News & Commentary

Adverse Tiering Costly for Members


Price transparency along with cost sharing limits are two ways health insurers can avoid adverse tiering, and the bad publicity (and possible litigation) that goes with it, according to a study in the New England Journal of Medicine (NEJM).

Last May, two health advocacy groups filed a complaint with the Office for Civil Rights at HHS, accusing four insurers of selling benefit packages in Florida that discriminated against people with HIV/AIDS by putting the drugs for treating the condition on the top tier of their formularies.

That spurred Douglas B. Jacobs and Benjamin D. Sommers, researchers at the Harvard School of Public Health, to investigate the causes and consequences of adverse tiering. They reported their results in the Jan.29 issue of NEJM.

The researchers looked at silver plans listed in the federal health exchange in 12 states—six with insurers mentioned in the complaint (Delaware, Florida, Louisiana, Michigan, South Carolina, and Utah) and six of the most populous states without those insurers (Illinois, New Jersey, Ohio, Pennsylvania, Texas, and Virginia).

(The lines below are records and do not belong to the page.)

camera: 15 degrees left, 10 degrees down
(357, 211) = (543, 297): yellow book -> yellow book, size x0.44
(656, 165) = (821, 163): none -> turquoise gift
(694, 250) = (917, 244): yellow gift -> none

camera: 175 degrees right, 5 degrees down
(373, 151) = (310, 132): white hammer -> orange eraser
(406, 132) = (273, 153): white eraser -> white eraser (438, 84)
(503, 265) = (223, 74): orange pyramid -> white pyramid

Jacobs and Sommers reviewed the formularies and benefit summaries for nucleoside reverse-transcriptase inhibitors (NRTIs), a class of drugs that is a mainstay of HIV/AIDS treatment. They defined adverse tiering as placing all NRTIs on tiers with a coinsurance or copayment level of at least 30%. They used the drug prices paid by Humana, which publishes those prices online, to estimate cost.

Here’s what they found:

  • Evidence of adverse tiering by 12 of the 48 plans. Seven of the 24 were in the states listed in the HHS complaint and five in the six other states.
  • Drug costs for enrollees in the adverse tiering plans were more than triple ($4,892 vs. $1,615) than enrollees in the other plans.
  • Half of the adverse tiering plans had a drug-specific deductible compared with 19% of the other plans.
  • Once lower premiums and ACA caps on out-of-pocket expenses were factored in, someone with HIV/AIDS enrolled in an adverse tiering plan would still pay $3,000 more than someone enrolled in the other plans.

They also mention two other consequences: financial hardship for those who are affected and, over time, adverse selection working to the disadvantage of health plans that don’t use adverse tiering.

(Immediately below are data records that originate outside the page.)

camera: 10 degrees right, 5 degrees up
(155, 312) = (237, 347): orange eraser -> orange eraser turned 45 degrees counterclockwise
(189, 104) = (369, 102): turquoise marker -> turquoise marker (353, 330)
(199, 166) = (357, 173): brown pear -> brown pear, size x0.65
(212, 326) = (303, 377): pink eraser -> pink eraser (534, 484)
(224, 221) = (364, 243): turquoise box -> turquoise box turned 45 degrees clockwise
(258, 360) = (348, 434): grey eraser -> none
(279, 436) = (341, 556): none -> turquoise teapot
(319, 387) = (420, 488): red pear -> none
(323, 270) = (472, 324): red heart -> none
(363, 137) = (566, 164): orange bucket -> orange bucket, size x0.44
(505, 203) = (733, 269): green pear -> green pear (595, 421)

Jacobs and Sommers say that price transparency by itself could actually make adverse selection worse. To avoid that, they propose establishing “protected conditions” for which there would be an upper limit on cost sharing.

Protected conditions are nothing new, Jacobs and Sommers note, pointing to the precedent of Medicare Part D and drugs for HIV, seizures, and cancer.

The Harvard researchers also float the idea of requiring health plans to offer drug benefits that meet a set actuarial value. In their explanation, that would mean that the percentage of drug costs paid by a health plan would have to meet a certain threshold of, say, 70%.

When the HHS complaint hit the news in May, the health plans responded in several ways: that they viewed HIV drugs to be specialty drugs and covered in the same way as the expensive drugs for conditions like rheumatoid arthritis and multiple sclerosis; that enrollees wouldn’t have to pay anything after they hit ACA limits on out-of-of-pocket expenses; and that they offered a variety of services to their members with HIV/AIDS.

In November, Cigna agreed to restructure its drug plan for HIV drugs. According to the Wall Street Journal, the company entered into an agreement with Florida insurance regulators that, among other things, moved generic HIV drugs to a lower-cost generic tier and limited copayments.